Analyzing last summer’s GCSE results, the think tank Demos found that the attainment gap between children from poor and affluent families had grown, and when London was excluded – given the fact that the capital’s state schools are impressively well-performing – the gap in GCSE grades grows even starker. In Wokingham, only 31% of those eligible for free school meals achieved 5 A*-C grades at GCSE, compared to the national average of 64.8%.
While the pupil premium – funding earmarked for disadvantaged children but is not tied to specific projects – is popular with teachers, many people, including schools minister David Laws, have raised concerns about how it’s being spent. With education and school budgets being slashed, some schools have used the pupil premium to plug funding gaps or to hire teaching assistants, rather than on in-school schemes specifically targeted to children in receipt of free school meals. Ofsted chief inspector Michael Wilshaw, currently “spitting blood” at reported smear attempts from inside the Department of Education (DfE), warned that schools had to target these “invisible children,” and complained of “indifferent teaching.”
From next year, the DfE is front-loading the pupil premium to primary schools, with £1,300 for each disadvantaged child. In theory, this sounds brilliant. In practice, this might mean even less money for schools due to a funding catastrophe caused by another of Clegg’s pet schemes: universal school meals. When Clegg announced it in September at the Lib Dem party conference many wondered whether this had properly been thought through: if the pupil premium allocation is worked out based on the number of children on free school meals, making them universal means pestering parents with unnecessary admin, in order to chase funding.

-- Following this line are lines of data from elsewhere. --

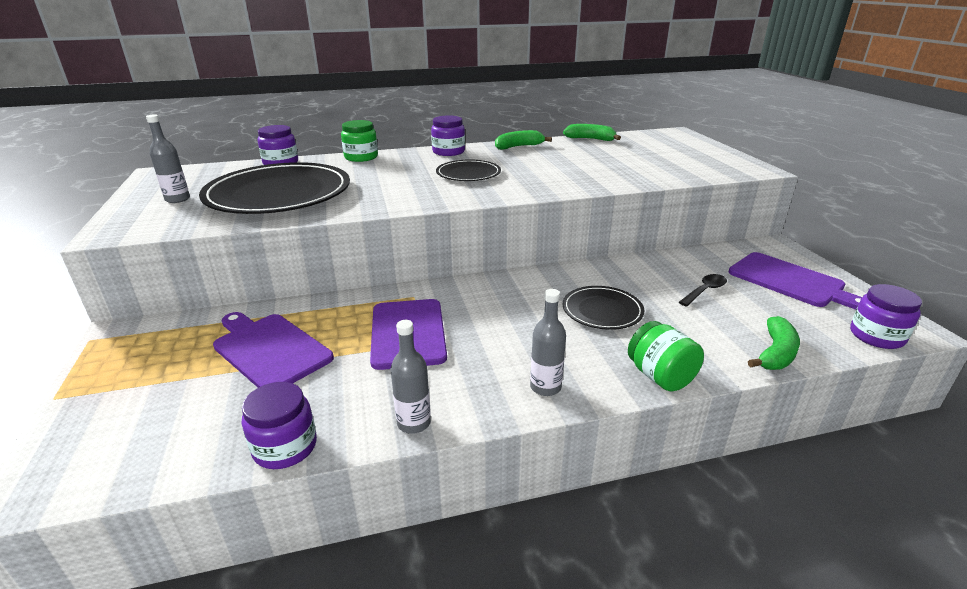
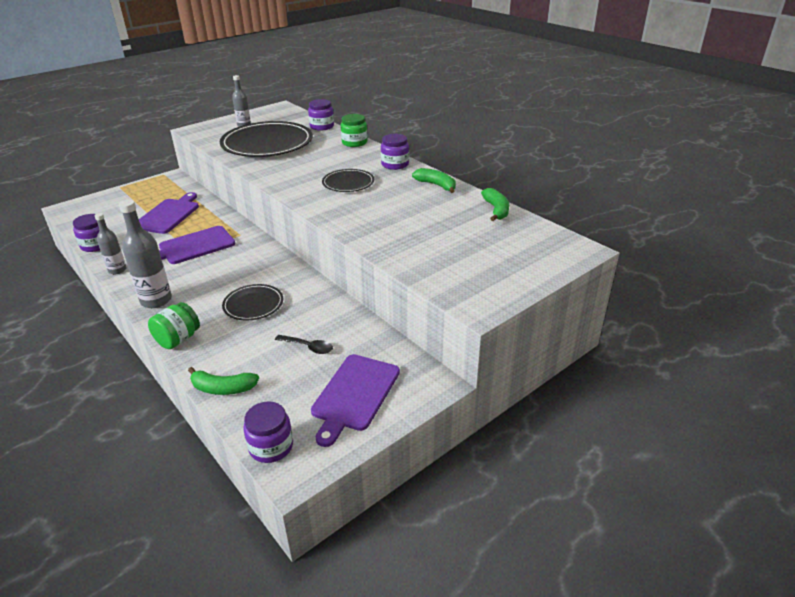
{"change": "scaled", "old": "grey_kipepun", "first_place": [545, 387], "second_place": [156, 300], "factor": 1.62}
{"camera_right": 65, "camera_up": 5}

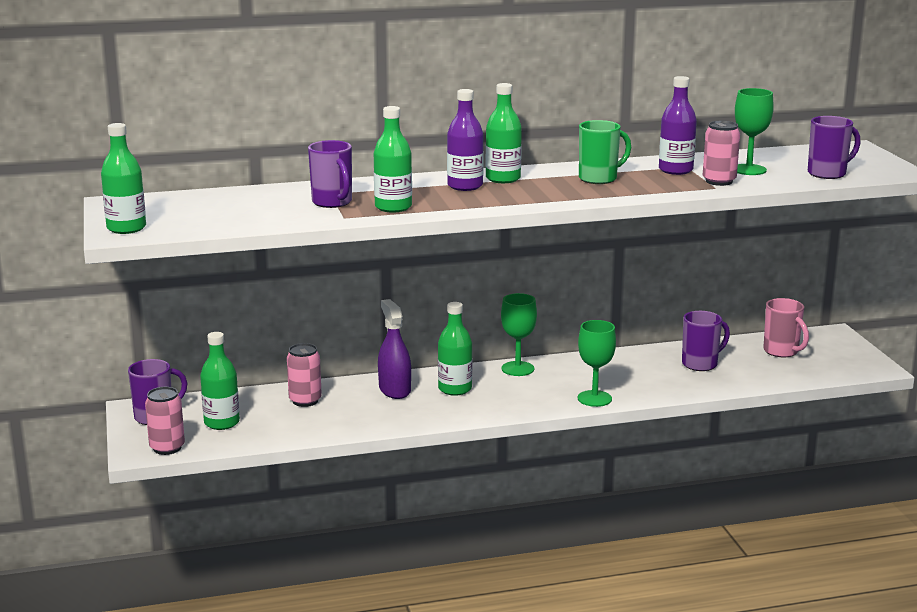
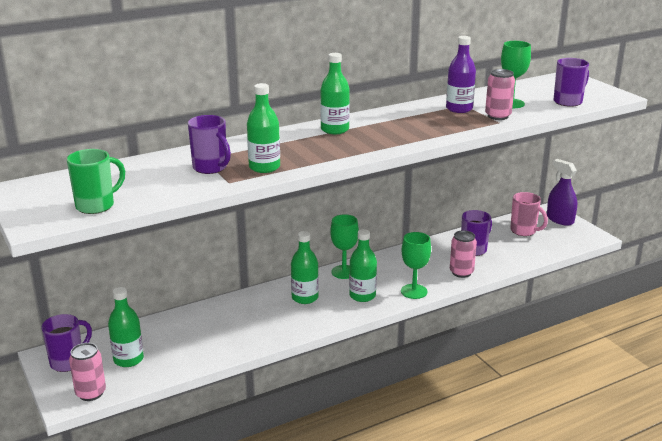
{"change": "shifted", "old": "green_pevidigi", "first_place": [599, 179], "second_place": [96, 206]}
{"change": "shifted", "old": "green_kipepun", "first_place": [126, 228], "second_place": [362, 296]}
{"change": "shifted", "old": "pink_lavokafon", "first_place": [305, 401], "second_place": [461, 272]}
{"change": "shifted", "old": "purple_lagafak", "first_place": [394, 390], "second_place": [560, 219]}
{"change": "gone", "old": "purple_kipepun", "first_place": [465, 186]}
{"camera_right": -15, "camera_up": 5}

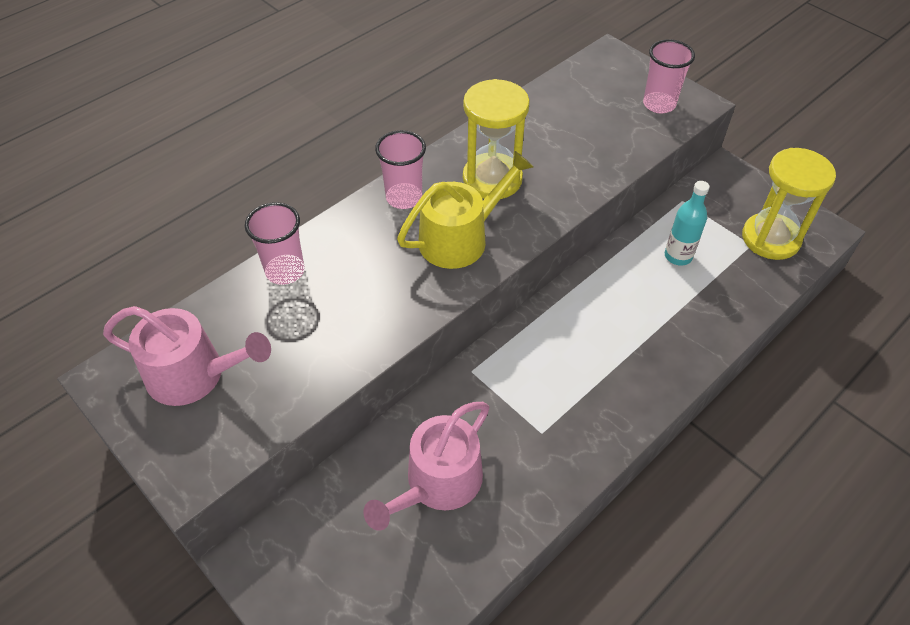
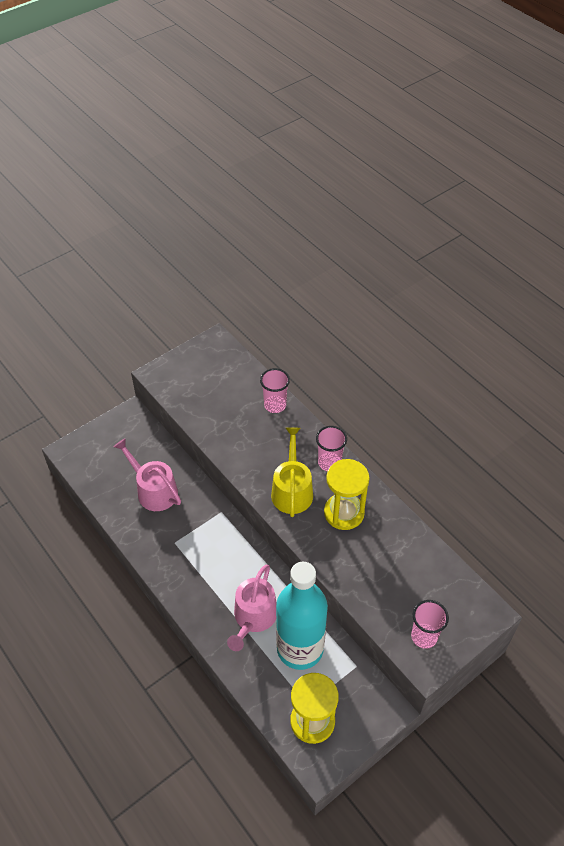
{"change": "shifted", "old": "pink_vufumozul", "first_place": [194, 374], "second_place": [253, 617]}
{"change": "rotated", "old": "yellow_vufumozul", "first_place": [460, 238], "second_place": [292, 490], "degrees": -150}
{"change": "scaled", "old": "turquoise_kipepun", "first_place": [678, 256], "second_place": [300, 648], "factor": 2.3}
{"camera_right": 95, "camera_up": 0}

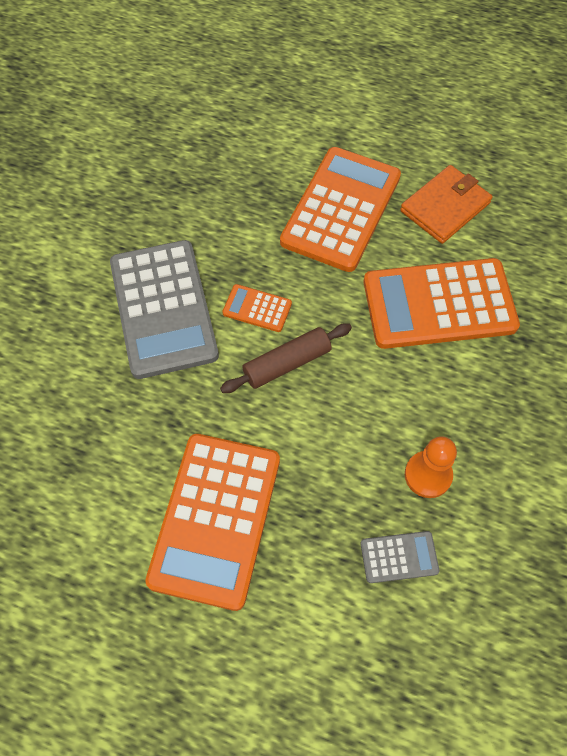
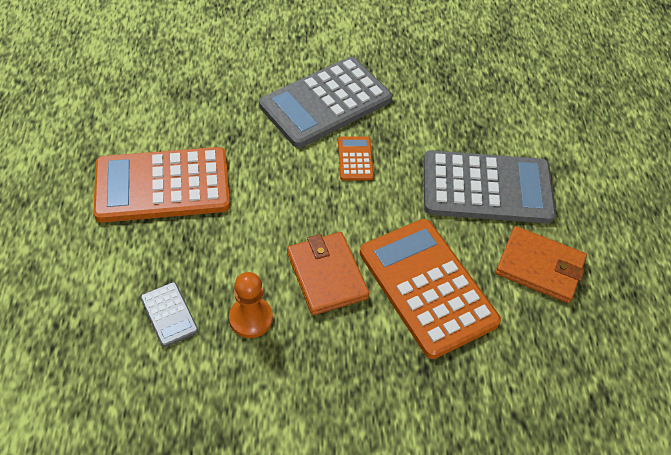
{"change": "new", "new": "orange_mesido", "second_place": [326, 275]}
{"change": "repainted", "old": "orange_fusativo", "new": "grey_fusativo", "first_place": [341, 209], "second_place": [487, 188]}
{"change": "gone", "old": "brown_kuvirulex", "first_place": [286, 363]}
{"camera_right": 65, "camera_up": -10}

Low uptake of school meals already means some schools miss out on pupil premium funding, so with little incentive for parents to fill in forms, even 10 children not returning letters means £13,000 less in a school’s annual budget. Many more and serious cracks start to show in already winnowed bank accounts. Clegg also failed to cost his scheme before launching it with fanfare: initially assuming it would cost a “mere” £600m, his advisers had failed to take into account the extra £150m needed to fund emergency construction of kitchens in which to cook the meals – £80m of this will be taken from the DfE schools maintenance budget so there may be a few leaky roofs in primary schools next winter.
All this feels very much like Clegg sits in a darkened room in Whitehall and is occasionally allowed out with a half-baked idea, while Michael Gove rampages through the sector paying him no heed.
Even the free school meals policy was a bribe in exchange for Lib Dem support of the married couples tax allowance. The pupil premium, like free school meals, can’t be viewed as a silver bullet for social inequality for future generations, without viewing it in the context of coalition policies in general.
Throwing money at two small projects in education won’t undo greater ills caused by austerity, and welfare cuts: a child whose mother collects meals for the week from a food bank won’t be buoyed by receiving free school meals. And catch-up lessons, paid for by the pupil premium, are unlikely to offset the stress caused by your parents growing up in poverty due to government cuts. As social geographer Danny Dorling says in his latest book: “Like a child accompanying the school bully when he takes pocket money off a weaker child, and who later claims he did not know what was going on, the Liberal Democrats appear to be very gullible coalition partners.”